Hangi ciheti ağır basarsa, o ciheti öne çıkar.
-Hatırat; süzülmemiş, süzgeçsiz akla gelen lafızlar, kalbde mana bulurlar.
İhlas ise hatıratların süzgeci, ayrıştırıcısı, miyarı, dönüştürücüsüdür.
Nefis ise şeytanın avukatlığını yapmaktadır.
Bilgelerin Sultanı İbn Arabi, Fetihler kitabının bir yerinde şöyle der: “Allah’ın seninle açtığı ilk kapının senin nefsinin kapısı olduğunu bilir misin? Sen, kevnsin. Allah ise, seni var edendir. Varlığı seninle açmıştır. Sen, varlığın anahtarısın. Bu yüzden sen O’nun yanındasın, Allah’tan başka kimse seni bilemez…”
-İblisin telbisi ve tedlisi ile ruh bulanmakta, siret ve suret değişmektedir.
-Kominizm, sosyalizm ve kapitalizmin kabul görmesindeki sebepler;
-insanın hayvani yönünü beslemesidir.
Nefsine mahkum olanları kolayca kendisine çekmiş ve bağlamıştır.
-Diğer taraftan müsbet örneğin sunulmaması ve uygulanmamasıdır. Zekat ve sadaka müessesesi gibi…
-“ Nefsini itham eden, kusurunu görür. Kusurunu itiraf eden, istiğfar eder. İstiğfar eden, istiâze eder. İstiâze eden, şeytanın şerrinden kurtulur.” [4]
-“ Kim bir kötülük yapar yahut nefsine zulmeder de sonra Allah’tan mağfiret dilerse, Allah’ı çok yarlığayıcı ve esirgeyici bulacaktır.” [5]
-” Kusurunu görmemek, o kusurdan daha büyük bir kusurdur. Ve kusurunu itiraf etmemek, büyük bir noksanlıktır. Ve kusurunu görse, o kusur kusurluktan çıkar. İtiraf etse, affa müstehak olur.” [6]
Hadiste:”İstiğfar edilirse günah büyük olmaktan çıkar, ısrarla devam edilen günah da küçük olarak kalmaz.”[7]

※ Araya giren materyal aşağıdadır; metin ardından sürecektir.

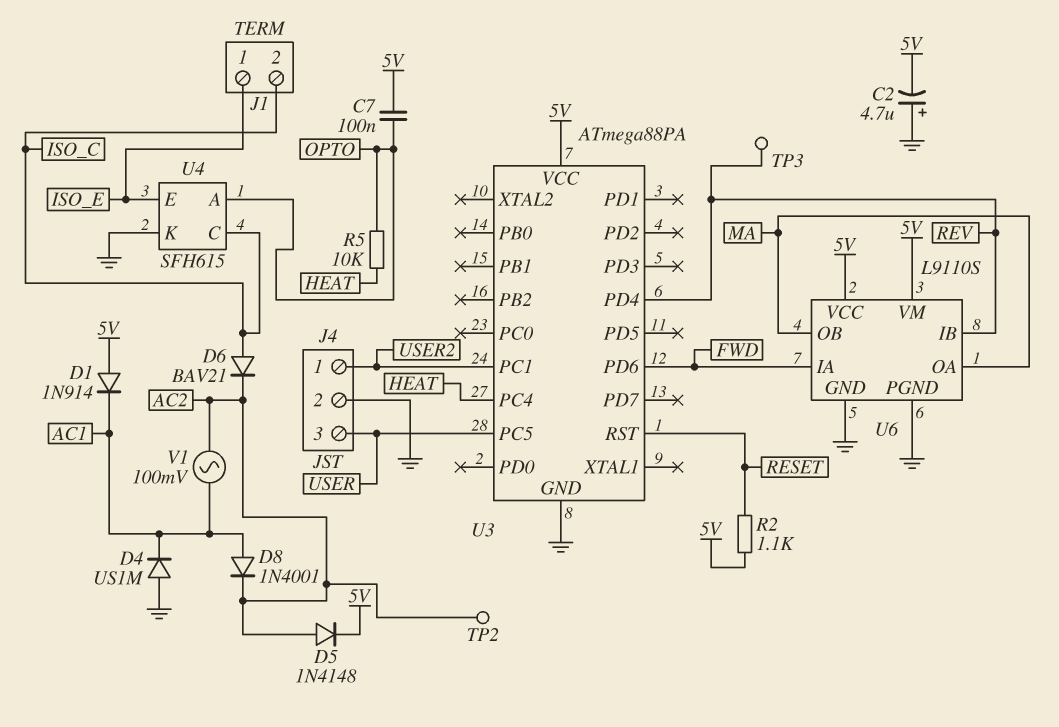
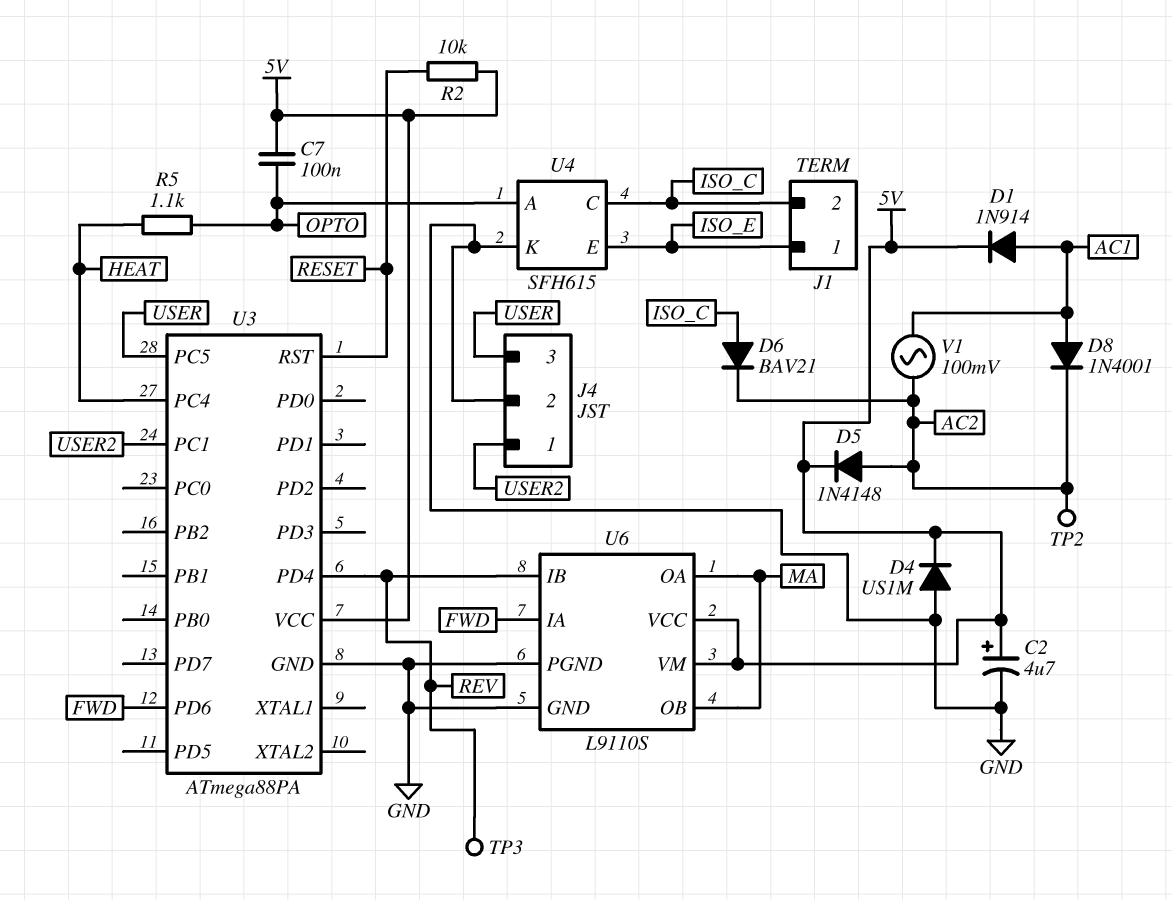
C2: 4.7uF (plus GND, minus 5V) -> 4.7uF (plus 5V, minus GND)
D1: diode 1N914 (A 5V, K AC1) -> diode 1N914 (A AC1, K 5V)
D4: diode US1M (A GND, K AC1) -> diode US1M (A GND, K 5V)
R2: 1.1k (5V, RESET) -> 10k (5V, RESET)
R5: 10k (HEAT, OPTO) -> 1.1k (HEAT, OPTO)

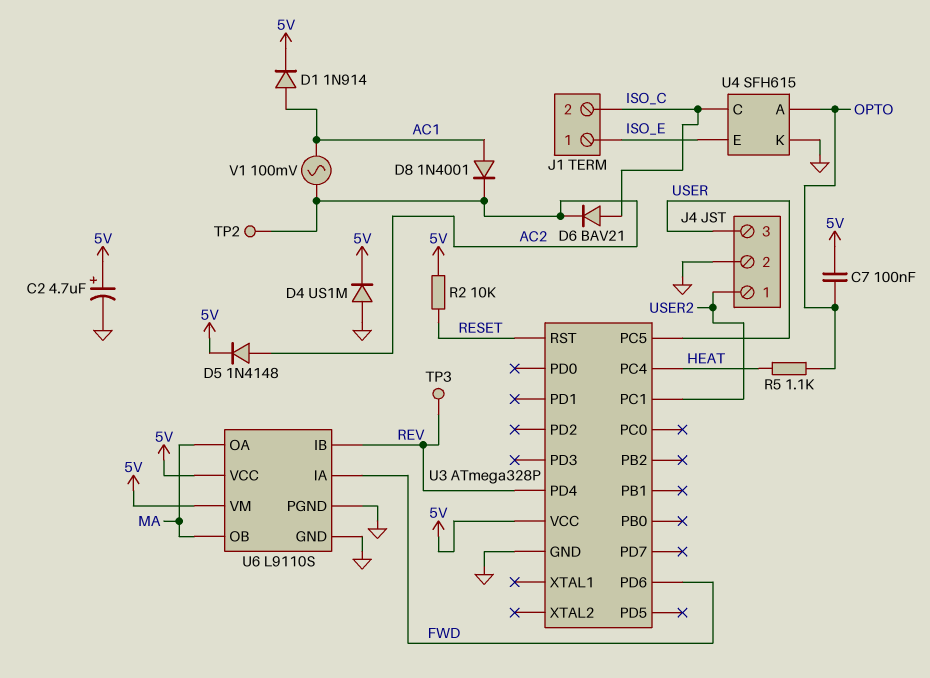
U3: ATmega88PA -> ATmega328P

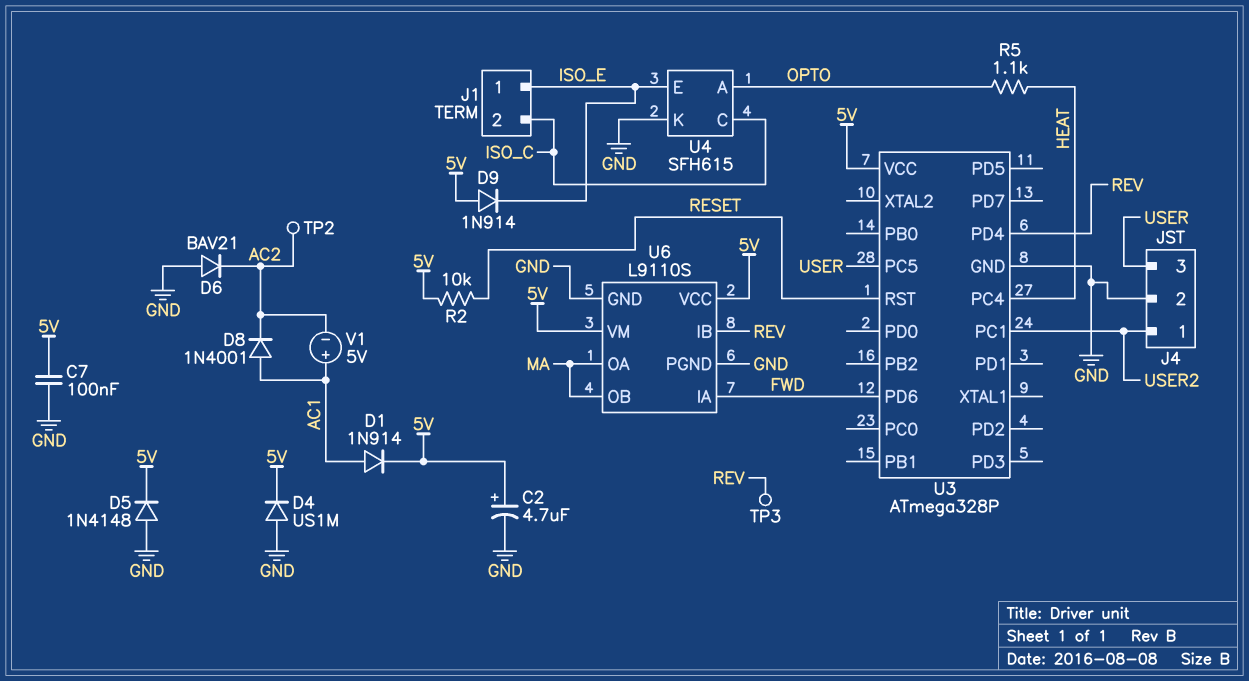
C7: 100nF (5V, OPTO) -> 100nF (5V, GND)
D5: diode 1N4148 (A AC2, K 5V) -> diode 1N4148 (A GND, K 5V)
D6: diode BAV21 (A ISO_C, K AC2) -> diode BAV21 (A GND, K AC2)
D9: none -> diode 1N914 (A 5V, K ISO_E)
V1: AC 100mV (AC1, AC2) -> 5V (plus AC1, minus AC2)

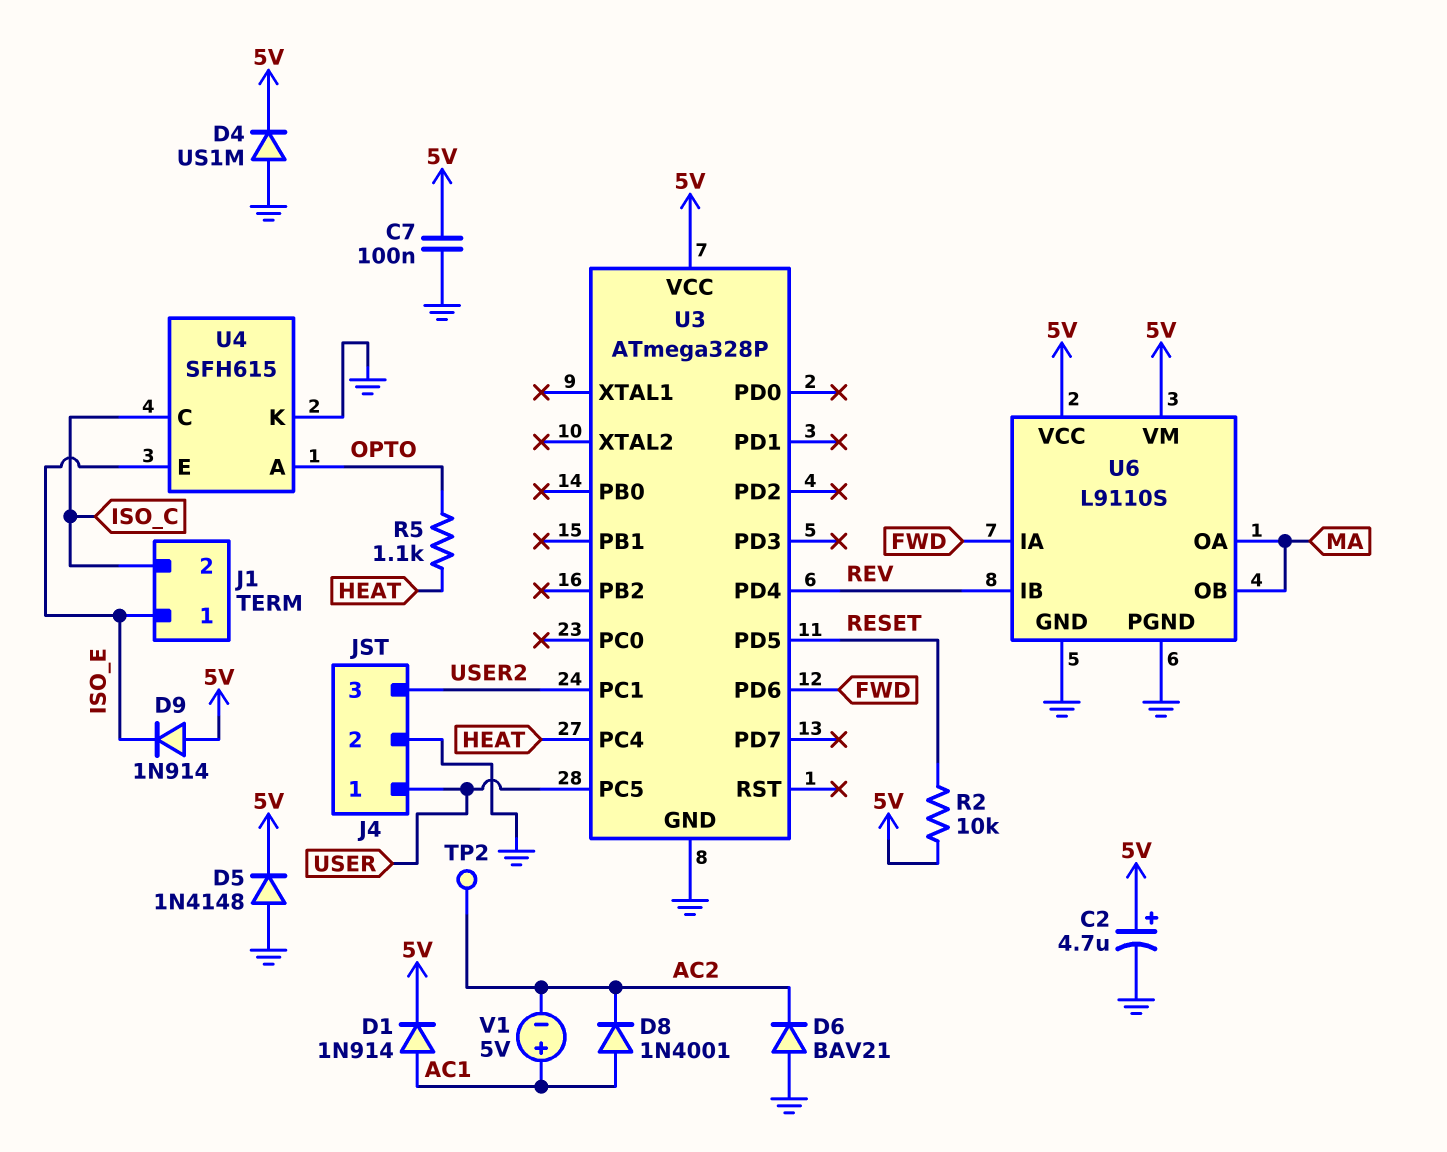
J4 pin 1: USER2 -> USER
J4 pin 3: USER -> USER2
TP3: test point (REV) -> none
U3 pin PD5: none -> RESET
U3 pin RST: RESET -> none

-Dűnyanın toprağından yaratılan şu insan, toprağın üreticiliğine cennet uygun olmadığından, dünya toprağına ekilmek üzere dünyaya gönderildi.
Ya sünbül verecek ya da tefessüh edip, sönüp gidecektir.
Tohumdur insan
Ekmesini bilmeli
Meyve veren
Dikmesini bilmeli
Topraktan gelen
Toprağa düşmeli
Sümbül veren
Toprakta çürümeli
Kibirle var olan
Yar olmaz
Mahviyyette olan
Yok olmaz.
Yok yok isen
Sen varsın
Varlığınla varlığa
Sultansın…
Delilmi istersin
İşte şeytan
Yokluğunda alem
İşte Adem…
MEHMET ÖZÇELİK
17-01-2019
[1] diyerek
daha başka cihetteki farklarını “Lemeât” ve “Sünûhât”a havâle eder. Mesnevî-i Nuriye, s. 221.
[2] Mesnevî-i Nuriye, Hubâb, s. 77.
[3] Sünûhat, s. 58.
[4] Lemalar | On Üçüncü Lem´a | 91.Bak.Nisa.110.
[5] Nisa.110.
[6] Lemalar | On Üçüncü Lem´a | 91.
[7] Bak.Deylemi.Müsned.5/199,el-Kudai.Müsnedüş Şihab.2/44.